Friday, August 30, 2013


When it comes to taking over the counter (OTC) medications it is always advisable to consult with you medical practitioner, especially if you are taking prescription medications. There can be harmful interactions that when taking more than one medication (this is true for prescription as well as OTC medications). Because OTC medications are not monitored when purchased, what can have an even more negative and possible harmful impact on your health is not knowing, or taking the time to know, the possible side effects of OTC. One common OTC pain reliever, Tylenol (aka acetaminophen), is one such medication. One company, Johnson & Johnson, is moving to help consumer's by changing the top's of Tylenol to warn consumers to ALWAYS READ THE LABEL before taking this OTC medication. Tylenol (acetaminophen) is a good OTC pain medication, however, it cannot be taken by everyone and definitely you need to take the time to know "Is it safe for me to take Tylenol"?
Always remember the pharmacist should be included in your team of health care providers. They are an excellent source of a wealth of information and can help you monitor all of you medication needs, both prescription and OTC. The next time you visit the pharmacy, try stepping over to that section labeled  "CONSULTATION" and begin building a relationship with the pharmacist that can be one of the most valuable relationships you may ever have.

Saturday, August 24, 2013

Completing Your Life Planning

End of life care is one of the most difficult discussions that family members have but as I am the caregiver of someone with stage 4 heart failure I have done a lot of thinking on this matter lately. It appeared to me that when someone finds out that they are expecting a child so much preparation goes into that nine month period before the child's arrival and I wonder why the same preparation is not put into the planning of how one would like life to end? I  know that we do not determine the time or manner in which this happens but the care we desire can be our choice. I recently read an article on Dr.

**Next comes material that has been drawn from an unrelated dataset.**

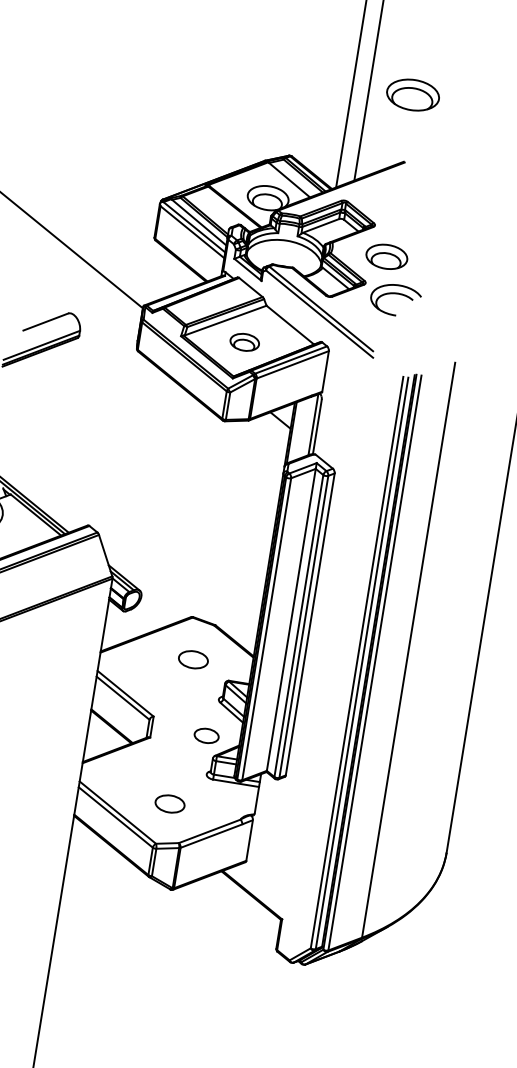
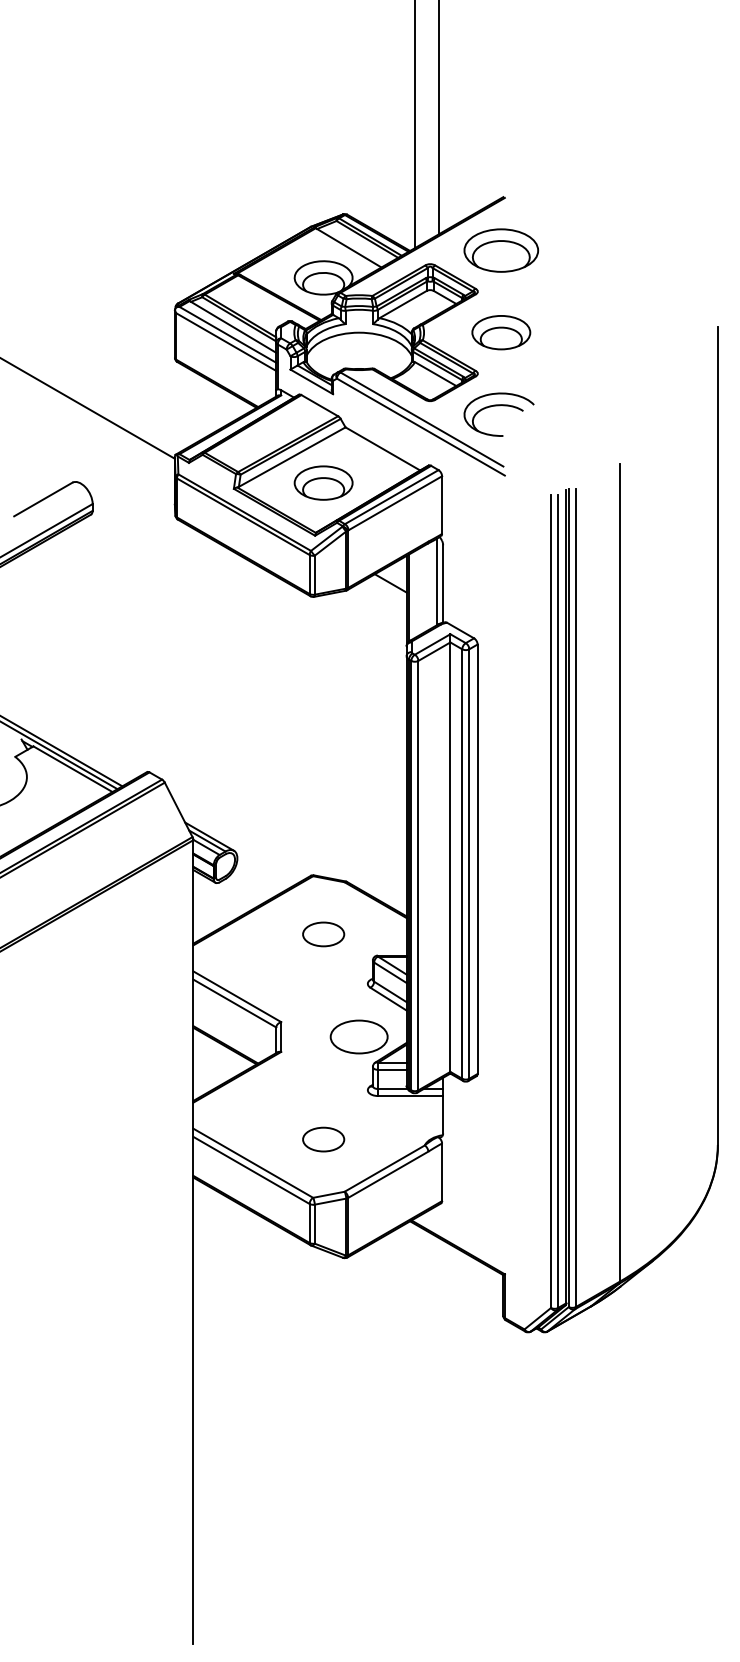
part: (413, 95) -> (501, 250), moved
part: (396, 294) -> (498, 406), moved
part: (244, 341) -> (323, 482), size x1.43
part: (206, 735) -> (358, 1036), size x1.67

Keven Pho's blog, "When Donated Blood is Wasted" which further made me feel that enough effort to plan is not put into this life duty.
Except in the case where a person dies suddenly or accidentally, some planning should be done for end of life care, regardless of how or when the event occurs. As a responsible adults we need to begin the discussion of some of our wishes LONG BEFORE illness or a  tragedy occurs. If the conversations were to begin, you will find that most people have preferences on this topic (if given a choice, where would you want to die-home or hospital, who would you want to care for you, what kind of treatments would or would you not want, etc.). The Family Caregivers Alliance website has a wealth of information and resources for you to begin to take that first step. You not only owe it to your loved ones to lift this burden but you owe it to yourself so you end choices are yours and not ones made for you.